Civil society organizations and forestry experts are sounding an alert about the deficiencies of the proposed Forestry Law of Protected Areas and Wildlife, which has already passed the first Congressional debate.

The National Congress is aware that this proposal has undergone an unusually extensive process of consensus building before being introduced to the full Congress for discussion and approval.

Social forestry groups agree since they participated in long and tedious rounds of negotiation with the hope that their opinions would be considered and included in the final document.

However, they are the same people who today feel frustrated because the congressional representatives ignored their recommendations and ultimately wrote a proposal that favors the richest and hurts the poorest Hondurans.

"Everything has been a joke," agree the members who participated in the negotiations. They are now working feverishly with the political parties and congressional representatives to stop the approval of this proposed legislation.

"It has all been a clever game," say those who believed in the good faith of the congressional representatives. The politicians played subtly, offering for example to include provisions referring to indigenous land rights but ignoring their interests in subjects like the organization of forest management, the management of funds and the participation of civil society in the process.

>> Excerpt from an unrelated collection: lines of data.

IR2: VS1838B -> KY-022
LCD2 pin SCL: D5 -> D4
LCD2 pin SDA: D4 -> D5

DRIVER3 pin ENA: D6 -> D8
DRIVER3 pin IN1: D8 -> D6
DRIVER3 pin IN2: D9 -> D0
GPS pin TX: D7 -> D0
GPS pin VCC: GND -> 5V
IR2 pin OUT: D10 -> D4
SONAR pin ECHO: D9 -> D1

"The law as it is proposed now would set the country back. The proposal brings with it an institutional regression," warns Armando Matute, a lawyer and legal adviser to peasant groups in Honduras.

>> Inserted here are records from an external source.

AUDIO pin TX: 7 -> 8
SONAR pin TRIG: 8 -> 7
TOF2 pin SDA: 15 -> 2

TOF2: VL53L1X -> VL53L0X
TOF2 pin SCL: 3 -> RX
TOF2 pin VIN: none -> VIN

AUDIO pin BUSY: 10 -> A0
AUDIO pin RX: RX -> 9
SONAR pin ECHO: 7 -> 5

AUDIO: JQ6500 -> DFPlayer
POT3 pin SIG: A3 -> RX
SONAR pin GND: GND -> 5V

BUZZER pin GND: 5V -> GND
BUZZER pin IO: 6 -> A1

Matute and the peasant leaders are urgently asking that the congressional discussion be suspended and that they return to the dialogue process in which, he said, "Human beings should be the focus of the negotiations."

Openings for deforestation and corruption

The process of analyzing the proposed legislation has elicited observations and questions from each of the interested sectors and they are demanding that the discussion be halted until the demands of civil society are attended to.

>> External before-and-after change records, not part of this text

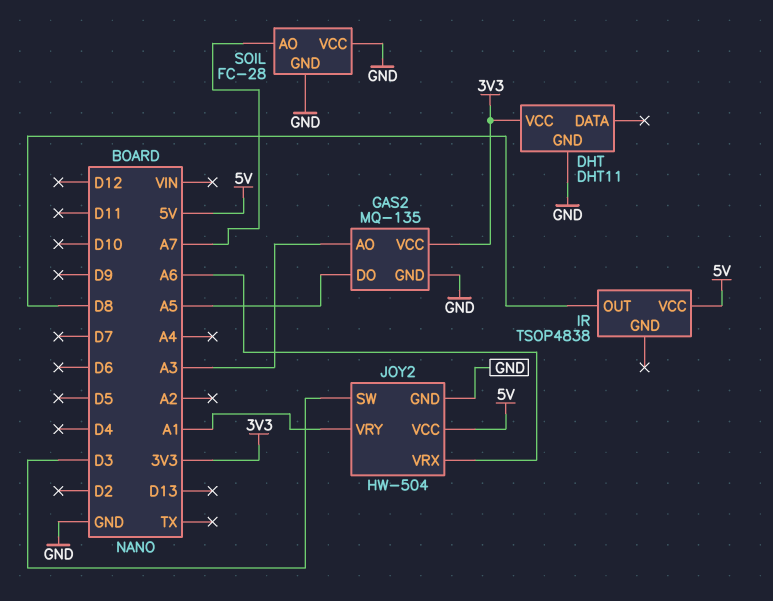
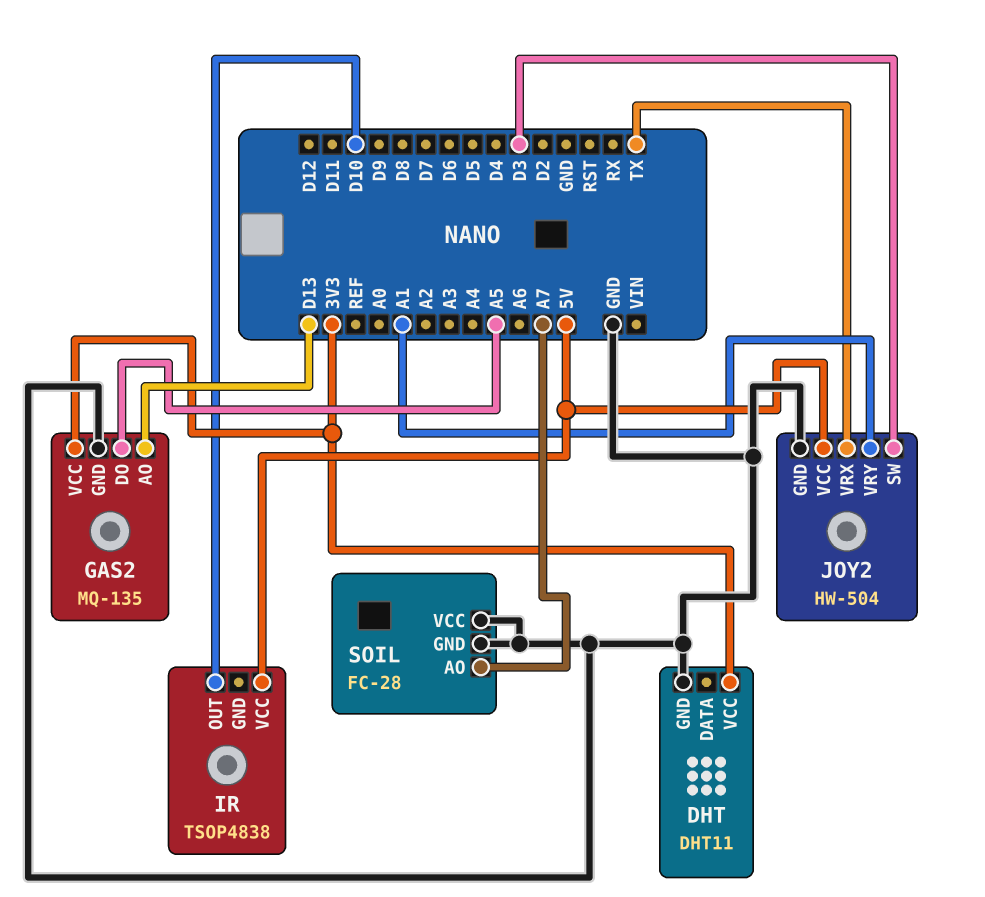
GAS2 pin AO: A3 -> D13
IR pin OUT: D8 -> D10
JOY2 pin VRX: A6 -> TX

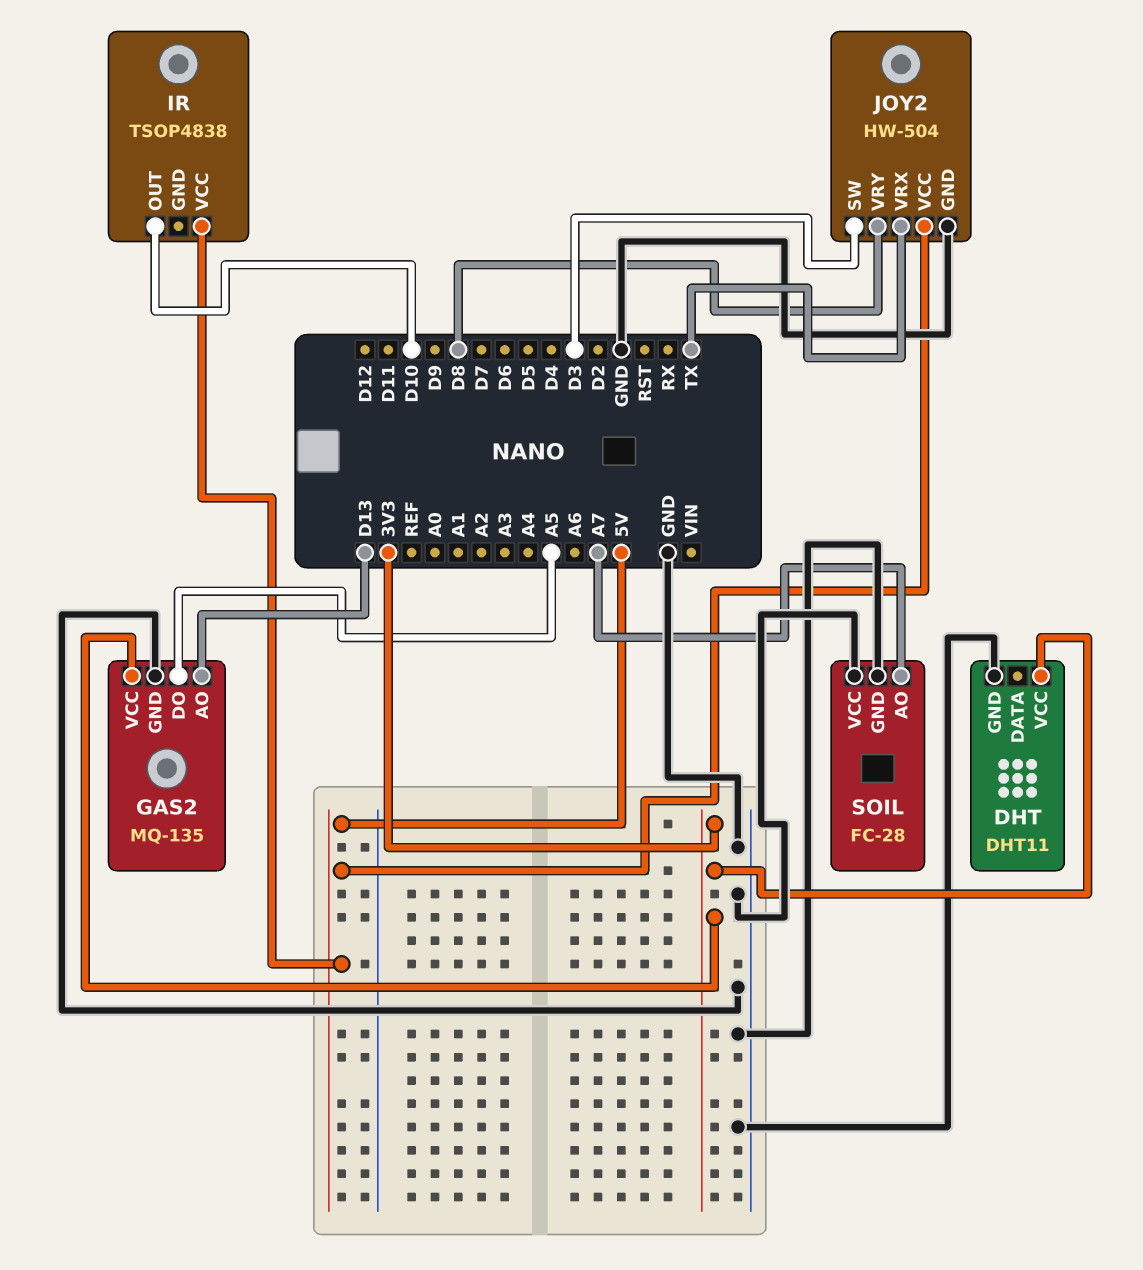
JOY2 pin VRY: A1 -> D8

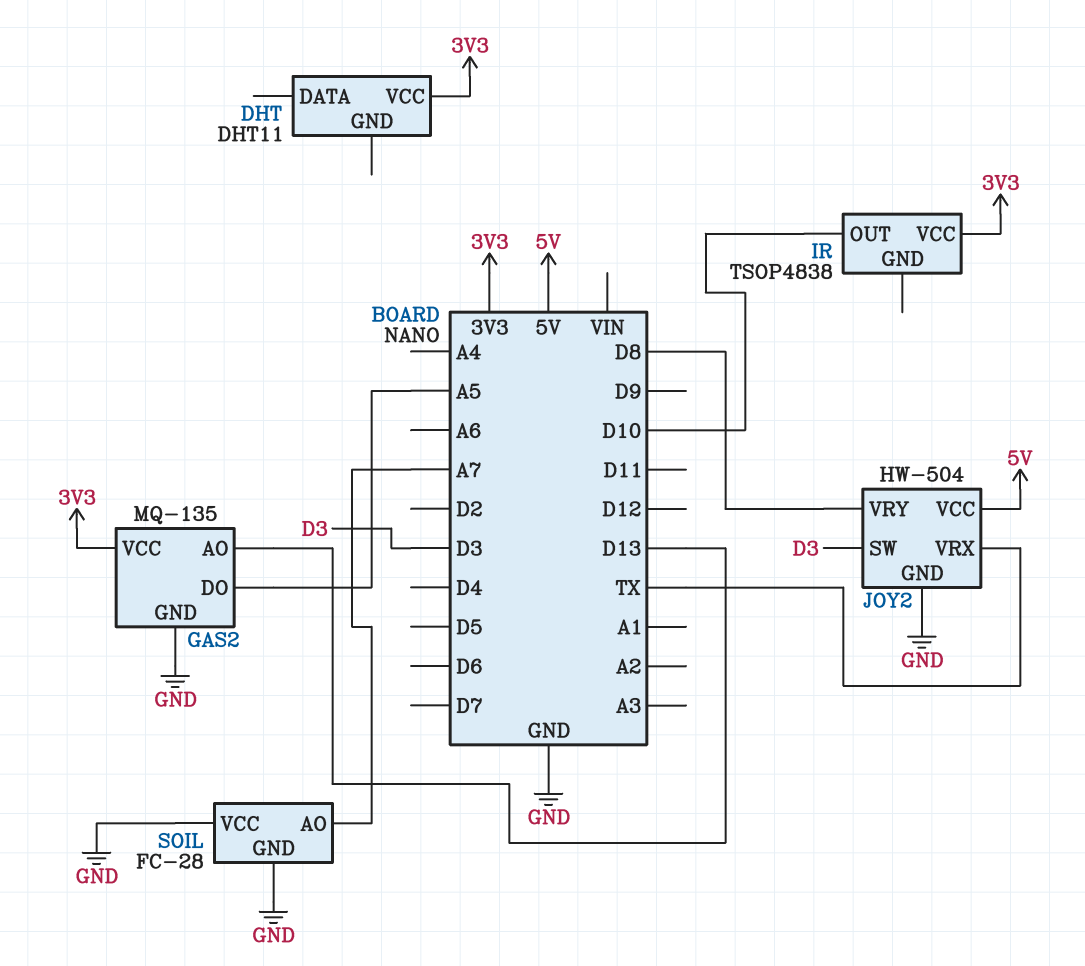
DHT pin GND: GND -> none
IR pin VCC: 5V -> 3V3

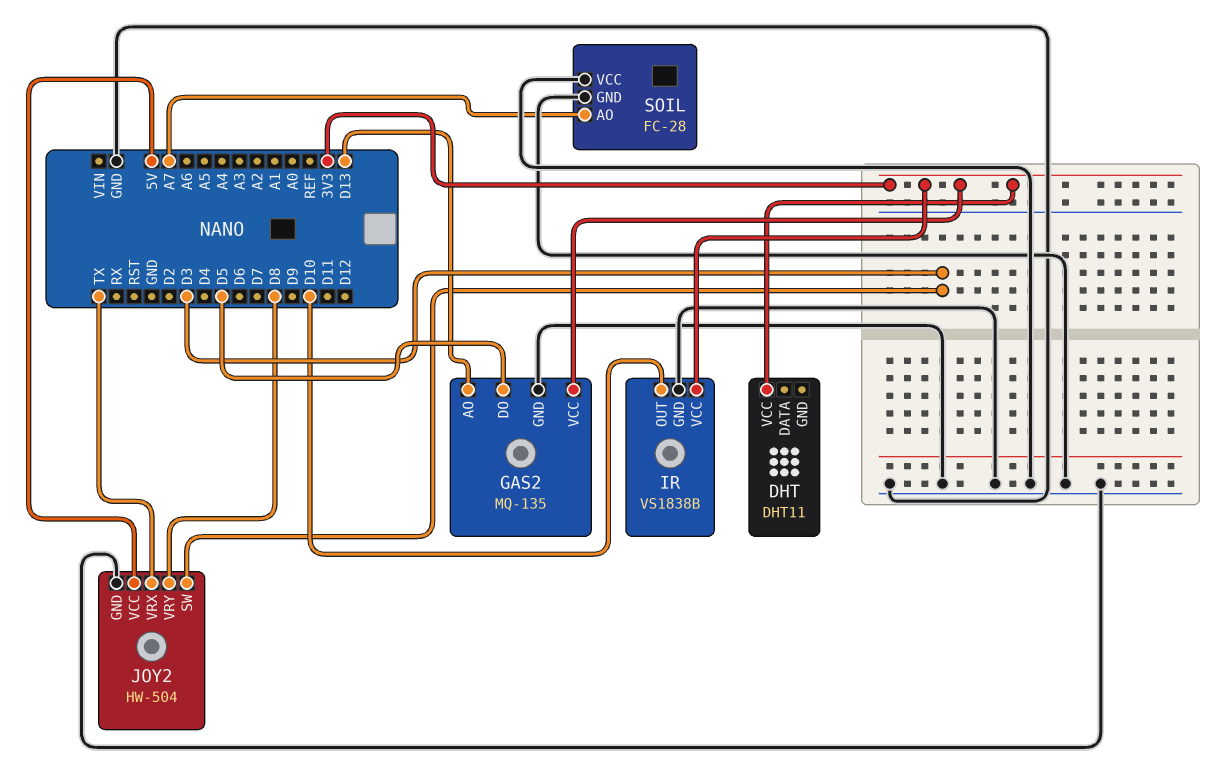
GAS2 pin DO: A5 -> D5
IR: TSOP4838 -> VS1838B
IR pin GND: none -> GND

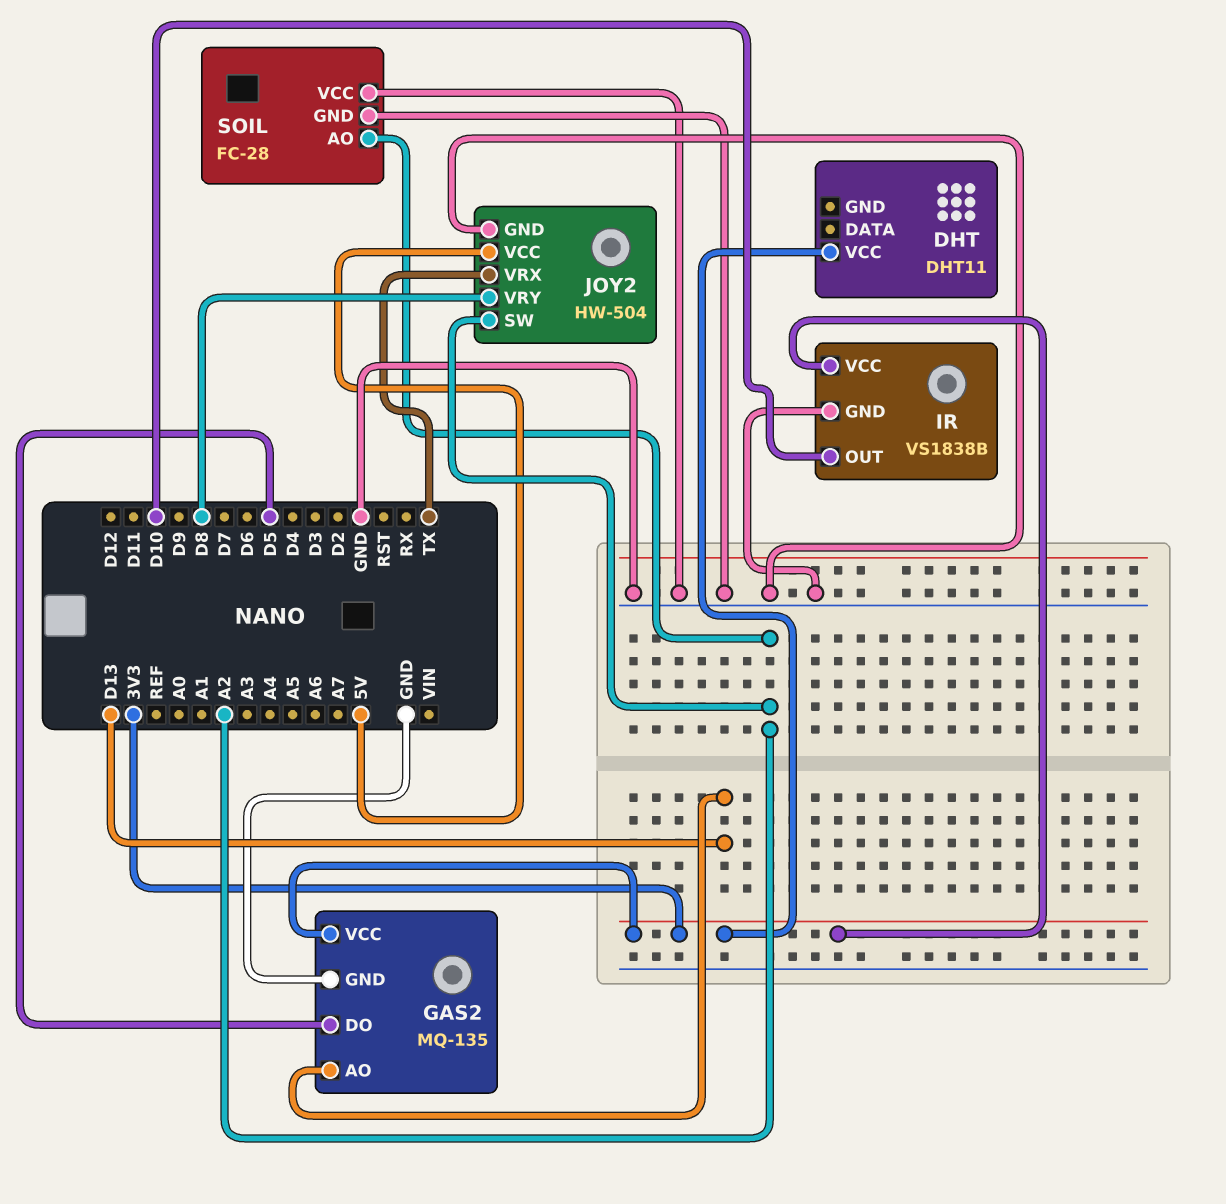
JOY2 pin SW: D3 -> A2
SOIL pin AO: A7 -> A2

Celinda Villeda, president of ProForest, warns that the proposal in discussion contains legal loopholes that could permit unsustainable extraction of forest resources, deepening the deforestation problems that already exist in this country.

At the same time she warns that economic interests prevail in the proposal at the cost of social interests and it is setting up the commission to take part in illicit behavior in signing the forestry management contracts.

Like Matute, Villeda urgently believes that the legislation should be halted until the weaknesses are mended.

In the midst of this process, the Honduran Agro-forestry Alliance has proposed a series of meetings with leaders of the parties represented in Congress to explain the weakness detected in the proposal.

"Our suggestions have been heard," mentions Pablo Hernández, HAA president, "But we have received no response, much less any offers, in the meetings we have had with Congressional party leaders."

However, he noted that they have arranged a working meeting for the 25th of February with leaders of the five parties represented in Congress. "We hope they will tell us that they will rewrite the legislation," he said.

HAA members are afraid that the administrative structure proposed in the law would deepen the politicization of the forests and that the creation of an overarching institution to administer the management and preservation of the forests would be converted into a mechanism of corruption.

The fear is that the Honduran Forestry Financial Agency would have too much money and little to do other than create new sources of political favors and campaign financing, explained HAA members.

They are also complaining about the high fees proposed for professionals in forestry science to oversee the forest management plans that are approved.

"We are demanding a law with a concern and vision for the country. That is all we ask," said Rigoberto Sandoval Corea, the former director of the Honduran Corporation for Forestry Development.

The hope of all the sectors is that the congressional representatives will take time to reflect and consider decisions that will benefit the poorest people of Honduras in the future. Whoever lives in the forest loves the forest and wants to preserve it.